Wendell’s post was quickly picked up by a number of other prominent authors, some Jewish and some not. Rose Lerner, author of a thoughtful, well-researched historical romance novel featuring a Jewish hero and non-Jewish heroine, mockingly quoted a Goodreads review of For Such a Time that gushed, “Together they find that barriers between the Nazis and Jews can be torn down and they can coexist, after all, they are both human.” She appended a Jack Handey quote: “Why do the caterpillar and the ant have to be enemies? One eats leaves, and the other eats caterpillars. Oh, I see now.”

Courtney Milan, a big (non-Jewish) macher in the industry, tweeted, “This is not what something looks like when fringe judges let something through. This is what a systemic problem looks like.”

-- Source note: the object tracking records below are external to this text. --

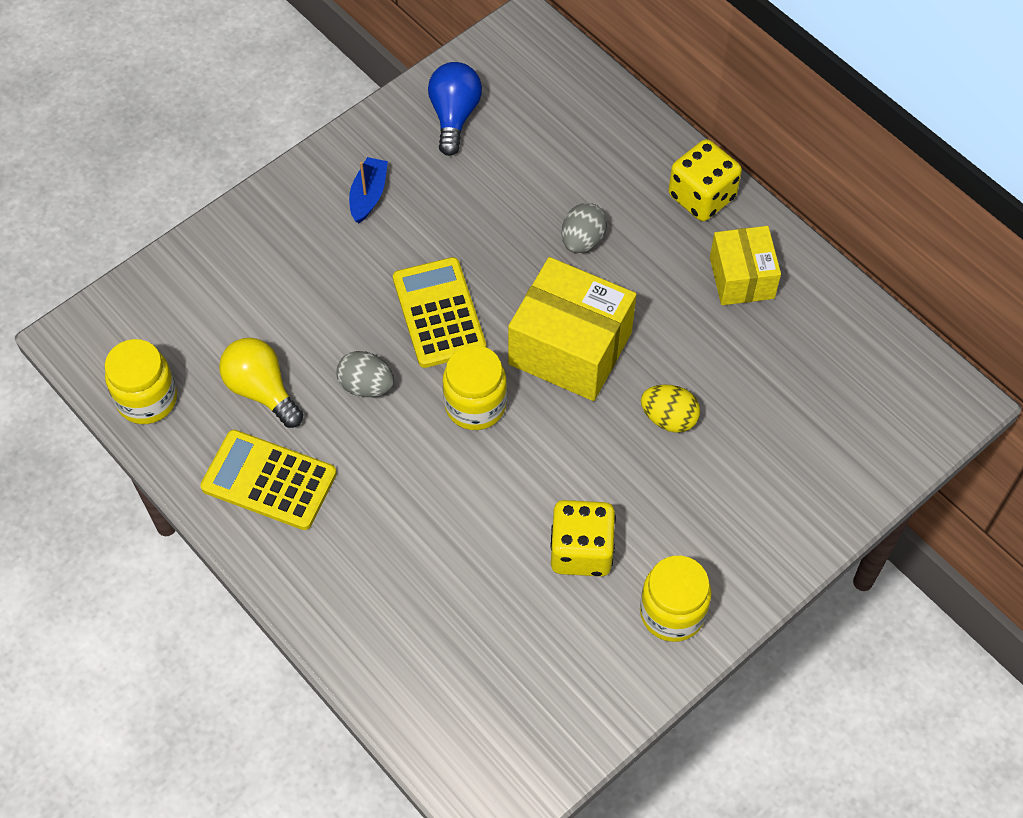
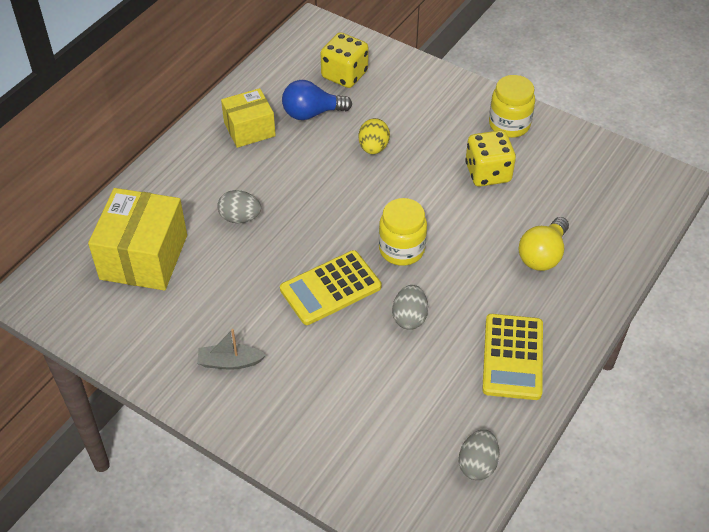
camera: 105 degrees left, 10 degrees down
(147, 399) = (477, 464): yellow jar -> grey egg
(262, 390) = (438, 384): yellow light bulb -> yellow light bulb (542, 255)
(368, 195) = (230, 362): blue boat -> grey boat
(454, 116) = (133, 322): blue light bulb -> blue light bulb (311, 113)
(570, 348) = (336, 207): yellow box -> yellow box (143, 257)
(702, 197) = (184, 159): yellow dice -> yellow dice (344, 75)

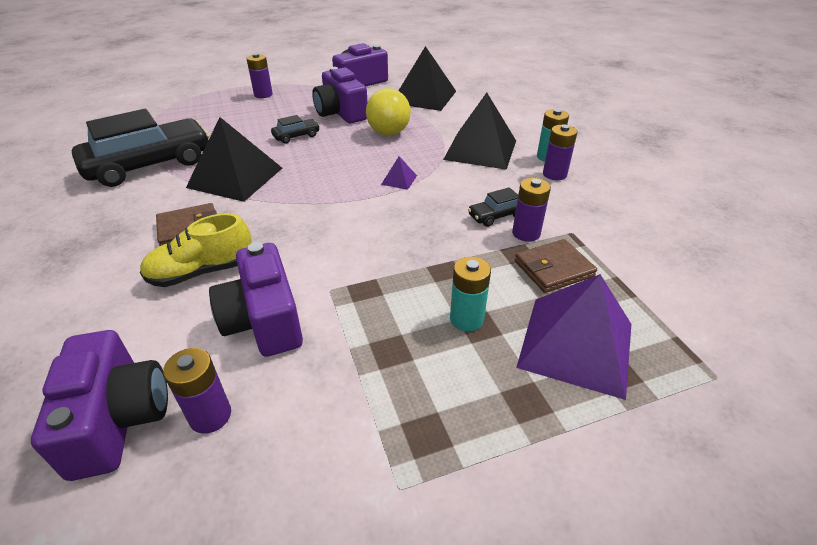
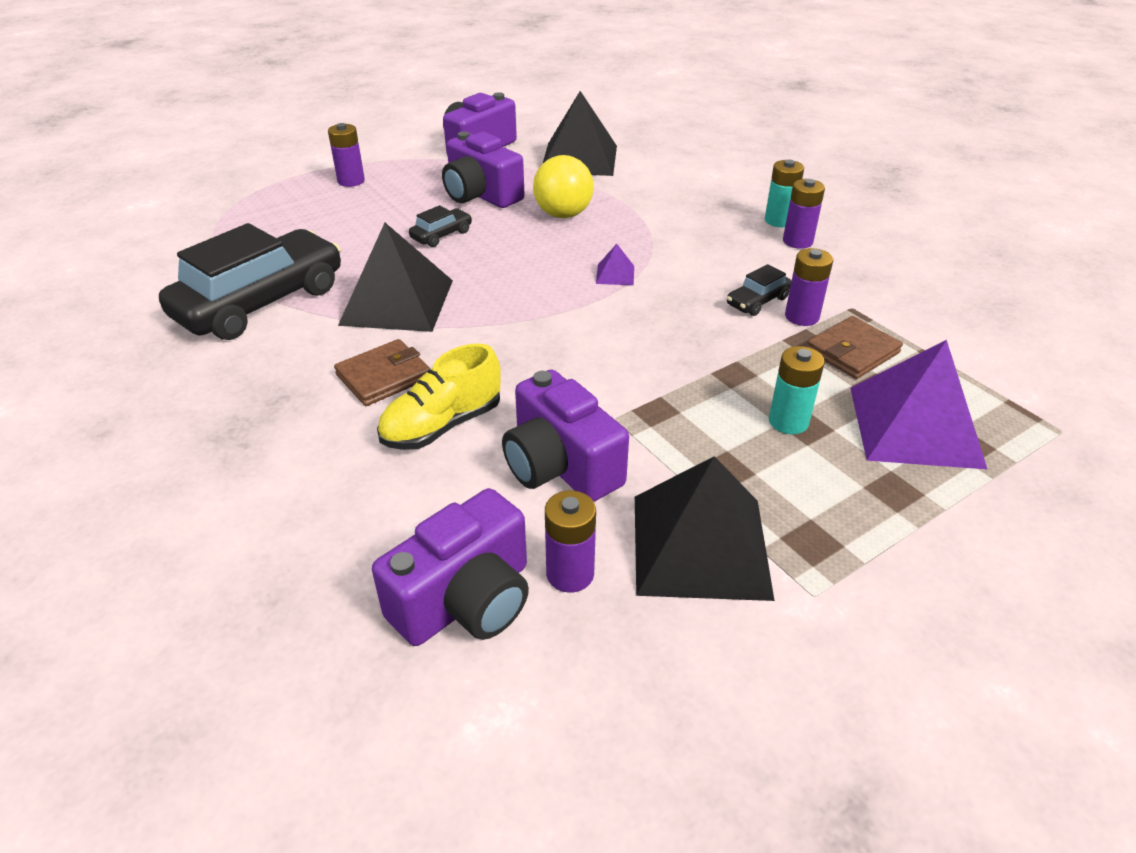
camera: 15 degrees left, 0 degrees up
(118, 419) = (466, 600): purple camera -> purple camera turned 75 degrees clockwise
(480, 149) = (693, 222): black pyramid -> black pyramid (700, 545)

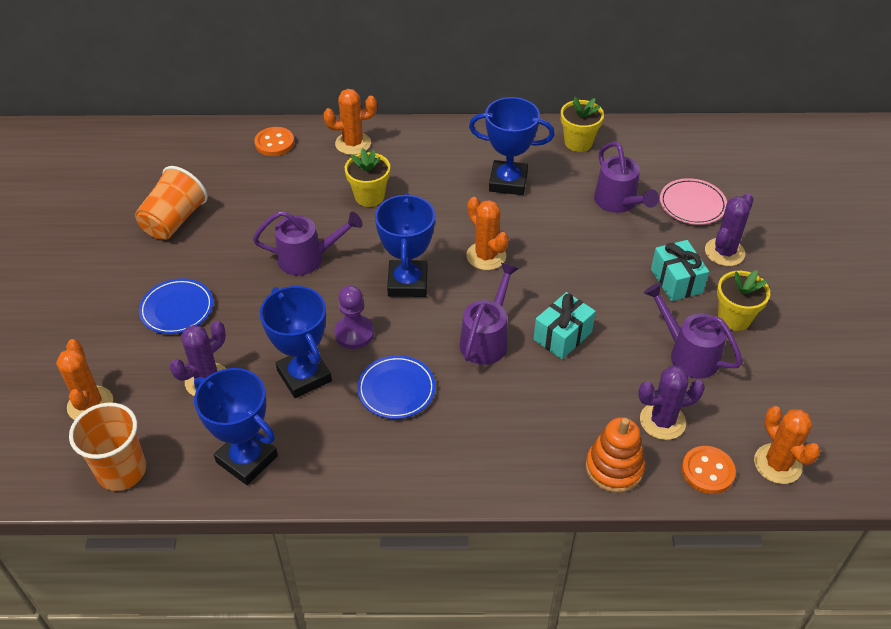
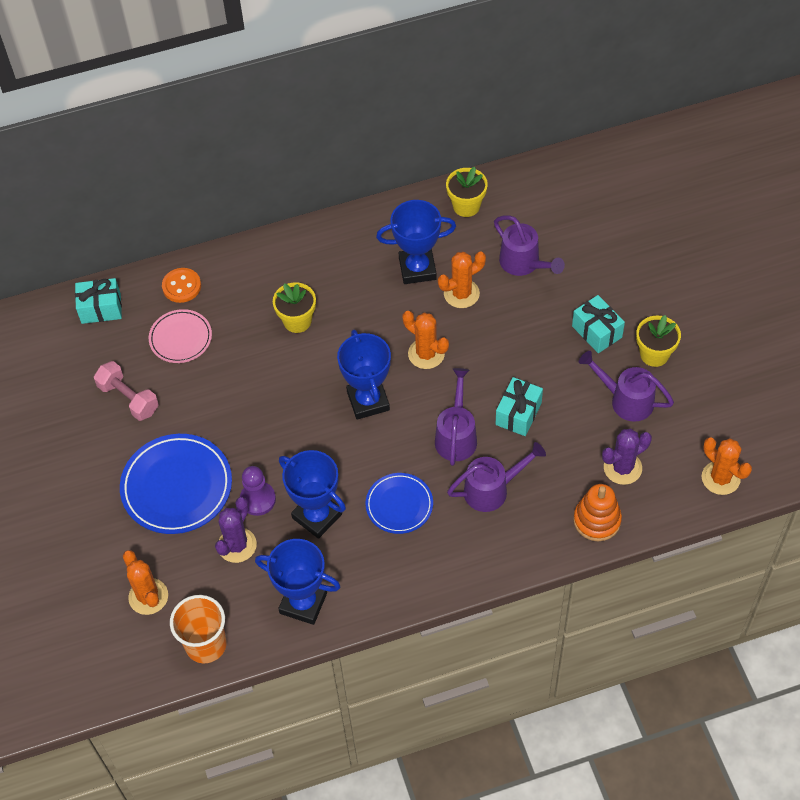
camera: 15 degrees left, 10 degrees up
(174, 220) = (128, 398): orange cup -> pink dumbbell
(177, 309) = (177, 486): blue plate -> blue plate, size x1.67
(191, 143) = (101, 308): none -> turquoise gift
(308, 258) = (269, 402): purple watering can -> purple watering can (492, 489)
(353, 143) = (257, 266): orange cactus -> orange cactus (461, 294)
(354, 333) = (342, 464): purple pawn -> purple pawn (258, 499)
(692, 204) = (588, 247): pink plate -> pink plate (180, 338)
(707, 471) = (669, 500): orange button -> none
(724, 252) = (629, 290): purple cactus -> none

Jews are in an interesting position. While the #WeNeedDiverseBooks movement advocates for increased representation in publishing, we People of the Book already have plenty of editorial jobs. And yet positive portrayals of Jewish characters in genre fiction are surprisingly hard to find. Jewish writers talk about being told to de-Jewify their work. We aren’t embraced by the #WeNeedDiverseBooks movement, and we also aren’t doing a good job of showing off our own diverse community. I wonder if there isn’t some unexamined self-hatred going on; Jews have ruled the world of comedy writing for generations, but there wasn’t a wedding between two Jewish characters on a sitcom until 2002.

The upshot: Do not buy this surely well-intentioned but wildly insensitive Holocaust novel. I didn’t link to it for a reason. Let’s continue to advocate, both from within and outside our own tribe, for more Jewish stories. Let’s look outside Holocaust and shtetl narratives and tell stories about Sephardic Jews, non-white Jews, contemporary Jews, Jews in space. For right now, go buy Wendell’s own charming, writ-small novella about two former counselors at a Jewish summer camp who reunite to run a Hanukkah program and save the financially-troubled camp. It’s like Wet Hot American Summer, except snowy and cold and with fewer shofar dick fights. It doesn’t romanticize the Holocaust, it doesn’t offer up a powerless heroine who can’t truly offer informed consent, it doesn’t trivialize atrocities, and two cute Jews wind up together.